DEFINITION of 'Buy-In Management Buyout - BIMBO'

Buy-In Management Buyout (BIMBO) is a form of a leveraged buyout (LBO) that incorporates characteristics of both a management buyout and a management buy-in. A BIMBO occurs when existing management — along with outside managers — decides to buy out a company. The existing management represents the buyout portion while the outside managers represent the buy-in portion.

BREAKING DOWN 'Buy-In Management Buyout - BIMBO'

Buy-In Management Buyout (BIMBO) is a term that originated in Europe to describe a type of LBO that combines new external management with internal management to refresh the direction of the company and streamline operations. This option provides advantages of a buy-in and a buyout. The transfer will be made much more efficiently and without disruption, because the existing members of management are already familiar with the business. This management buyout is complemented with management buy-in, which results in the influx of leaders with expertise to fill in areas of need, whether in new product or service development, marketing, operations management or finance.

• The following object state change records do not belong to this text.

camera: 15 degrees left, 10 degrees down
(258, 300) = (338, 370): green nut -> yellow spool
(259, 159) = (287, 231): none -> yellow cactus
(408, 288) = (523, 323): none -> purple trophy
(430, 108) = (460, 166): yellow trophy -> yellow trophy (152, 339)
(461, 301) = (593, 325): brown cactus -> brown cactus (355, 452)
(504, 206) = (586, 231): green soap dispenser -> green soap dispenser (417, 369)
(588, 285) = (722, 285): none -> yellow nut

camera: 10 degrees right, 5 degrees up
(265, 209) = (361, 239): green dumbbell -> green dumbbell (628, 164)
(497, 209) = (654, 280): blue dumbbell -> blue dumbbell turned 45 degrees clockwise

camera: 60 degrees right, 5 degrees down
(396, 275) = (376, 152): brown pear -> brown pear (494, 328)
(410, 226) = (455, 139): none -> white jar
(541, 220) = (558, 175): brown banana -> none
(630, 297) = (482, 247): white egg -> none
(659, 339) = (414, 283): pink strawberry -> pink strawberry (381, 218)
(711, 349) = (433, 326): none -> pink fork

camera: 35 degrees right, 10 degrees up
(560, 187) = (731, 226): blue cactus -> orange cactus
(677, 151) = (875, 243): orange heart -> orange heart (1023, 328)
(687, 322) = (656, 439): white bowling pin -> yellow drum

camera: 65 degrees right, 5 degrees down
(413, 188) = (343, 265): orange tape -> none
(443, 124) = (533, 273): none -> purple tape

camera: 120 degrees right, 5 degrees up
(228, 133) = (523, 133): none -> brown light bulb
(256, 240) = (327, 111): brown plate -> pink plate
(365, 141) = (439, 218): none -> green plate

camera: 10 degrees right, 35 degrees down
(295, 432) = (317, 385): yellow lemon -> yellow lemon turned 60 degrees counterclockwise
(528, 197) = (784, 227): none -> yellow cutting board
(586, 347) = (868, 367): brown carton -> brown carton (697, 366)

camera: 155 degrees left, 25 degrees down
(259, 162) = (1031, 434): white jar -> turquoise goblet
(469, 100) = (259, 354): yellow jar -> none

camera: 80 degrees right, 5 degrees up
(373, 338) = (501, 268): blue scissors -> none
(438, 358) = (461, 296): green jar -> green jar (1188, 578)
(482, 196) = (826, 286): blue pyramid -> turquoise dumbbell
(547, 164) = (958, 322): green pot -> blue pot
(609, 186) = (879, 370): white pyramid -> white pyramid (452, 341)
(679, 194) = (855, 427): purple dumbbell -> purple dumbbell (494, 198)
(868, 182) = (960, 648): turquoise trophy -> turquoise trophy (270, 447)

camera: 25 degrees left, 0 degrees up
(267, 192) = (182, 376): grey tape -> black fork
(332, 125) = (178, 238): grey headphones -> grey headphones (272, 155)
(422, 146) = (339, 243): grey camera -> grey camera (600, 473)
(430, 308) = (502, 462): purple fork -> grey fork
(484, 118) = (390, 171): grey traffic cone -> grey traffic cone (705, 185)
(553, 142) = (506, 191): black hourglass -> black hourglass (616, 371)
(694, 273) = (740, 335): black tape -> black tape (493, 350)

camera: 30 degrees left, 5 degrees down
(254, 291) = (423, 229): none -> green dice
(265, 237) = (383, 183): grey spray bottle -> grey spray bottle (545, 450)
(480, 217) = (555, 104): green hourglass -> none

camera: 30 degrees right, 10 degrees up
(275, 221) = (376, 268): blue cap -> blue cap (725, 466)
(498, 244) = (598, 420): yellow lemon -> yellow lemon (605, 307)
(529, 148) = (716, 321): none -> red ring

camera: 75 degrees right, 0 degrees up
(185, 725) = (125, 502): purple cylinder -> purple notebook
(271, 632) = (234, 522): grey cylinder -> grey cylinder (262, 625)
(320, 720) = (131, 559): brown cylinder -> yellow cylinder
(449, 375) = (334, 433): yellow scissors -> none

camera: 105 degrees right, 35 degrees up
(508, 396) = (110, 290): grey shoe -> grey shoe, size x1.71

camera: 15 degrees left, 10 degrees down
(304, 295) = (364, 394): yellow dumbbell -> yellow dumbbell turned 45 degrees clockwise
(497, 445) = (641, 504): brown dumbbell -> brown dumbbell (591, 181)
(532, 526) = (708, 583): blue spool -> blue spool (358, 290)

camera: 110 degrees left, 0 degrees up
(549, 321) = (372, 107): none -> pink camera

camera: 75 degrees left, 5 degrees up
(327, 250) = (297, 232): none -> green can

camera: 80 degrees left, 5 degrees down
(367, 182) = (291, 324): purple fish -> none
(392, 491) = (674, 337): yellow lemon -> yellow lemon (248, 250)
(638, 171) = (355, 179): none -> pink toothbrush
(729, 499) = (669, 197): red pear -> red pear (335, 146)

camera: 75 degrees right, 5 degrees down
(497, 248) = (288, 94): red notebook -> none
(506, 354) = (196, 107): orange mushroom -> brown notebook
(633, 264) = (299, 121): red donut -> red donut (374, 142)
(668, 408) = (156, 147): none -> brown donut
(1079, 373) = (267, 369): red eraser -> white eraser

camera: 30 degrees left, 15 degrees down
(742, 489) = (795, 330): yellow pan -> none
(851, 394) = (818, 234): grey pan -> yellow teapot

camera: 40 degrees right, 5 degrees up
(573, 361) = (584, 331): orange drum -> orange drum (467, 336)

Taking Care of a Buy-In Management Buyout

New and existing managers must get along for the BIMBO to work. Energized new managers may have novel ideas that they wish to implement right away, while existing managers may fall into turf-protection mode. Employees may take sides. Conflicts are inevitable, as they are in all organizations, but if they become too pronounced or distracting the business may not run as envisioned before the transaction took place. An LBO involves an increase of debt on the balance sheet that must be managed responsibly by the management team. The risk is that debt service may not be handled smoothly, causing some financial stress in the new company. However, since the group of managers are now owners of the company, they have every incentive to behave like owners, which means making rational decisions to increase odds of success.